Androgen signaling is required for the vitamin D-mediated growth inhibition in human prostate cancer cells.

Epidemiological data on prostate cancer incidence has suggested that vitamin D deficiency may be a risk factor for prostate cancer. The antiproliferative activity of 1alpha, 25-dihydroxyvitamin D3 (1,25-VD) and its analogues has been demonstrated in many prostate cancer models, yet the detailed mechanisms underlying this protective effect of vitamin D remain to be determined. Here, we demonstrate that two androgen receptor (AR)-positive prostate cancer cell lines, LNCaP and CWR22R, are more sensitive to the growth inhibitory effects of 1,25-VD compared to the AR-negative prostate cancer cell lines, PC-3 and DU 145. 1,25-VD treatment inhibited cyclin-dependent kinase 2 (cdk2) activity and induced G0/G1 arrest.
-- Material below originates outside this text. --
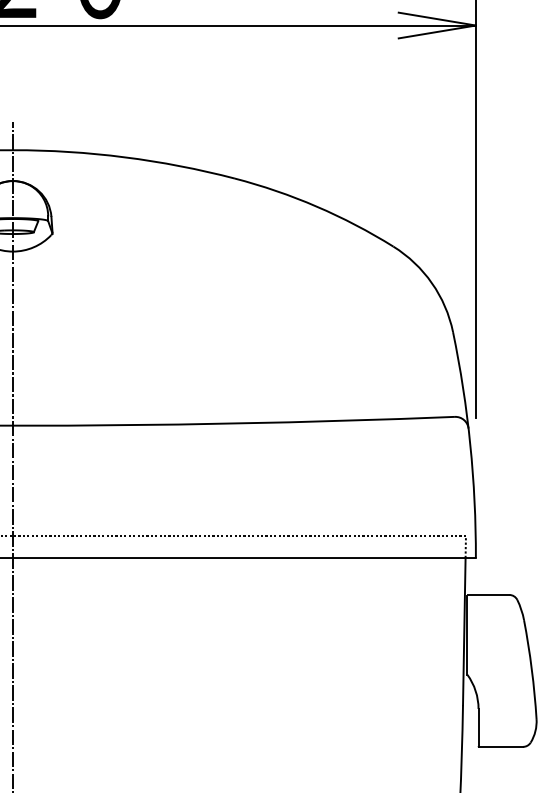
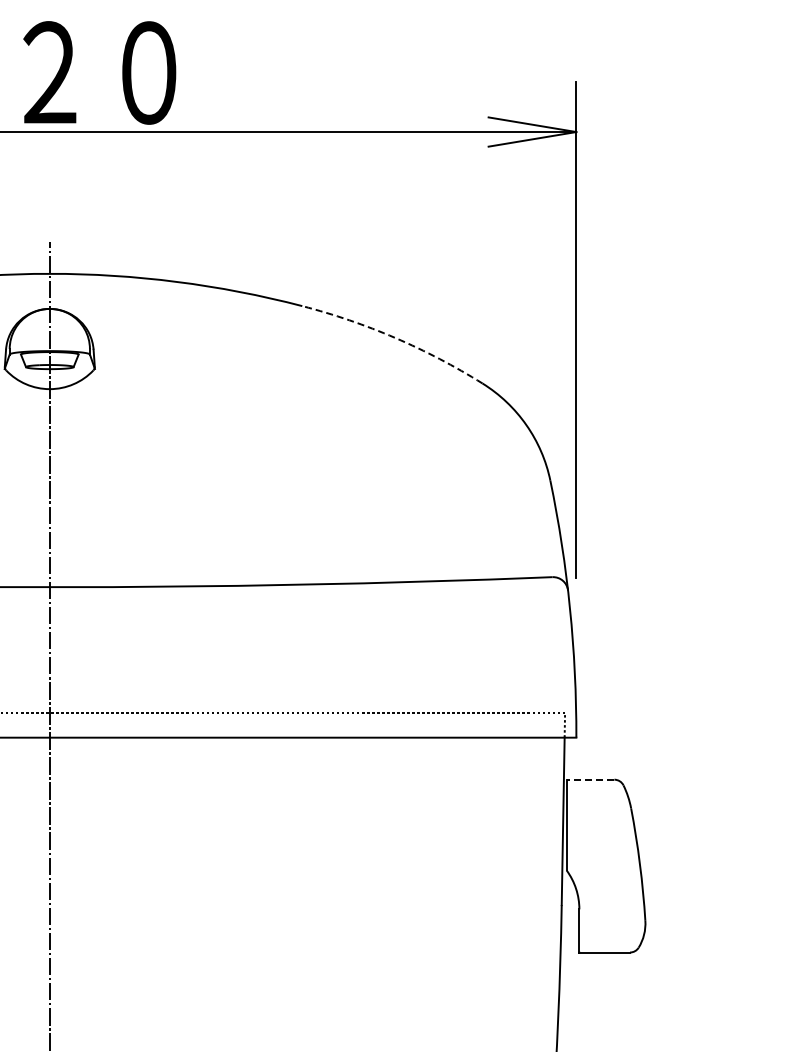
arc: (316, 206) -> (395, 337), solid -> dashed
line: (488, 594) -> (590, 779), solid -> dashed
Interestingly, we also found that 1,25-VD treatment induced the expression of AR, and that the onset of the G0/G1 arrest in LNCaP and CWR22R cells is correlated with the onset of increasing expression of AR. This implies that the antiproliferative actions of 1,25-VD in AR-positive prostate cancer might be mediated through AR. Furthermore, a reduction in 1,25-VD-mediated growth inhibition was observed when AR signaling was blocked by antiandrogens, AR RNA interference, or targeted disruption of AR. Taken together, our data suggest that the androgen/AR signaling plays an important role in the antiproliferative effects of 1,25-VD and restoration of androgen responsiveness by 1,25-VD might be beneficial for the treatment of hormone-refractory prostate cancer patients.